I have been in a particular place where I am scared for myself. The fear is not a hopeless one, but because of how much before now there was. I've learned I have a problem. a health issue. one of those. I have a body. & for the first time, I really want it. I really wanna be alive for the first time. I've been unintentionally deteriorating. Most people have said I've been glowing. I've written about the illusion of the normals I attempt to perform. I've been living outside of my matter. I do understand clavicle protruding. I understand inconsolable revelation. There is no going back with what I know now.
The public is useful for shame but the best entertainers know the audience is dumb & wrong. you can never trust a collective consciousness. every critical mass of marginal taste gets swallowed by mob mentality. a we-can't-have-nice-things chronic illness. How many likes & RTs till it feels like gaslighting. How does my illness look so good? I am reminded of "the trick". It's magic if everyone forgets your potential to fail by your constant evasion of it.
now I'm working with a little less chaos & a little more sick-of-y'all. y'all, here, including myself. I have found myself neck-deep in the un-navigatable sauce. y'all said it was all good & I don't blame you. there are myths about this. I've re-written one or two. but my body is a body is the most important thing for this time's being. the only essential apparatus of any act. I've been ignoring the structure of the magic. I've been disregarding my body without metaphor. Here is where I warn you I am going to talk about struggles with food, addiction & body...

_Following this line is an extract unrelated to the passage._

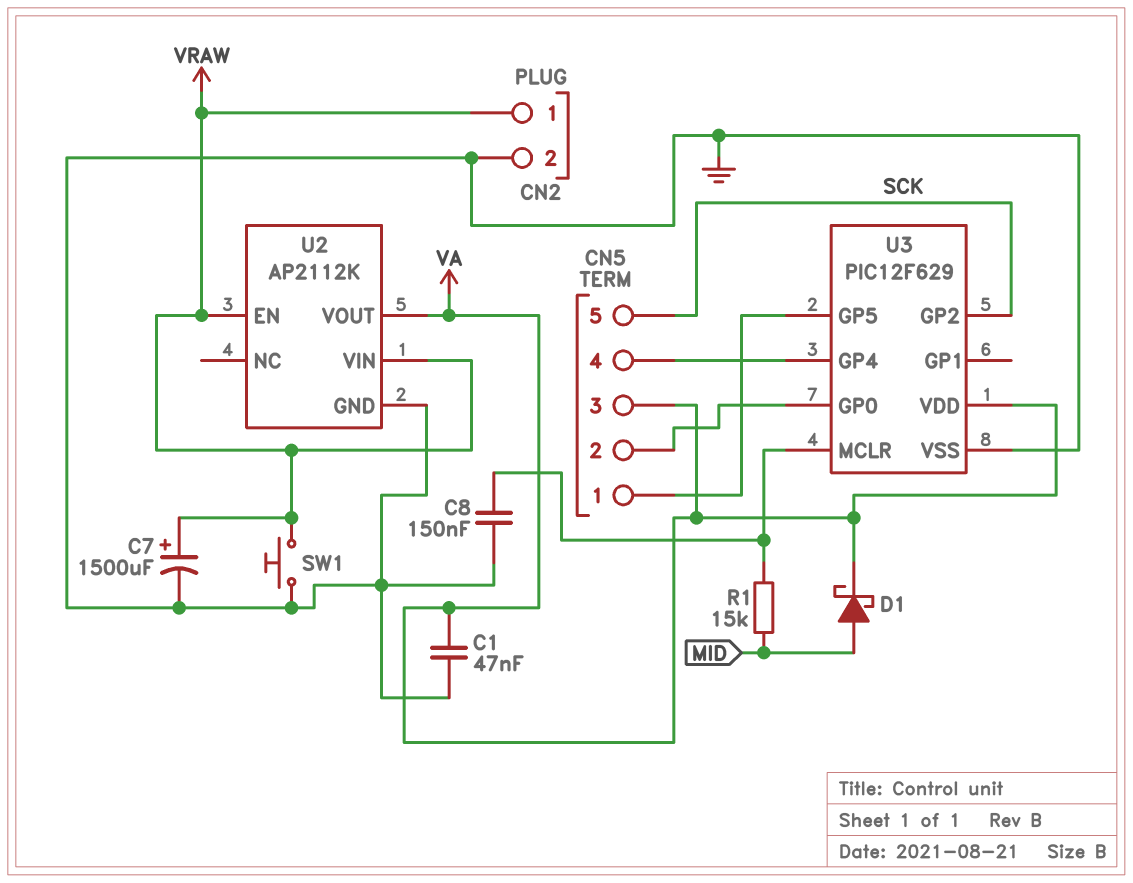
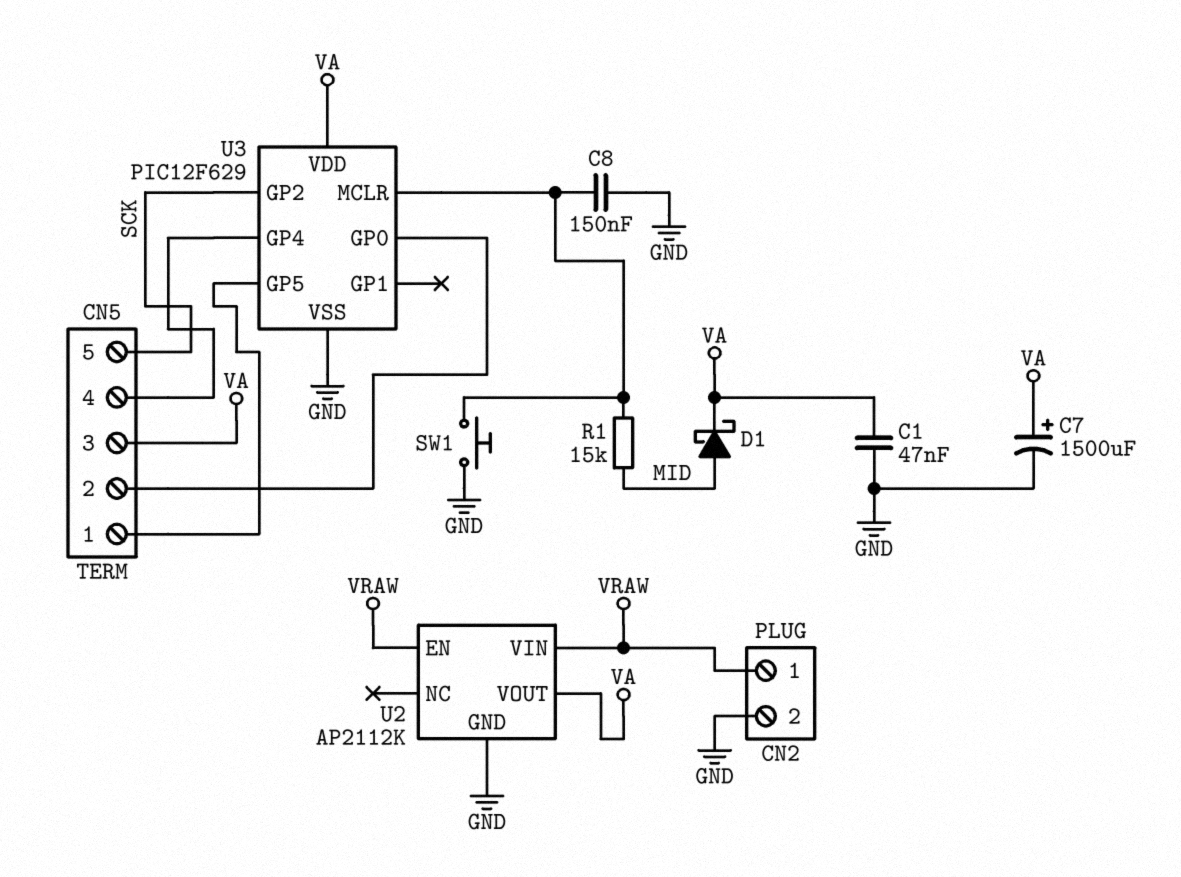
C7: 1500uF (plus VRAW, minus GND) -> 1500uF (plus VA, minus GND)
SW1: button (GND, VRAW) -> button (GND, U3/MCLR)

I'm finally going to get help. I've been cold turkey yet half-cocked & sober for over a year now, alone. I have learned I don't know how to eat. I understand most needs between laborious ritual or staunch prohibition. I've maintained sobriety but I've begun wasting away. I wanted to start hormones but none of my clothes fit. Leggings, skirts, dresses loose on me. I somehow forgot I needed a body to transform a body. I need myself. I've begun the doctors' processes. I have more to shift my capacity towards health & begin my medical transition. If I didn't start now, I don't think I would have made it to the next year. I was oblivious. I want to turn 34, at least. It may seem arbitrary but I need it. I have time & I want it differently.
I am turning "into" myself. The Directional: needing to focus on inward material health matters. The Metaphorical: there is a woman you need to see, as I do. I am going to turn off my public face for the time being. Retreat while I root further into my new home. I'm doing shit & got shit to do. Imma do a kind of less. I'm not running around till next year. I am committing to a season of blossoming. I deserve.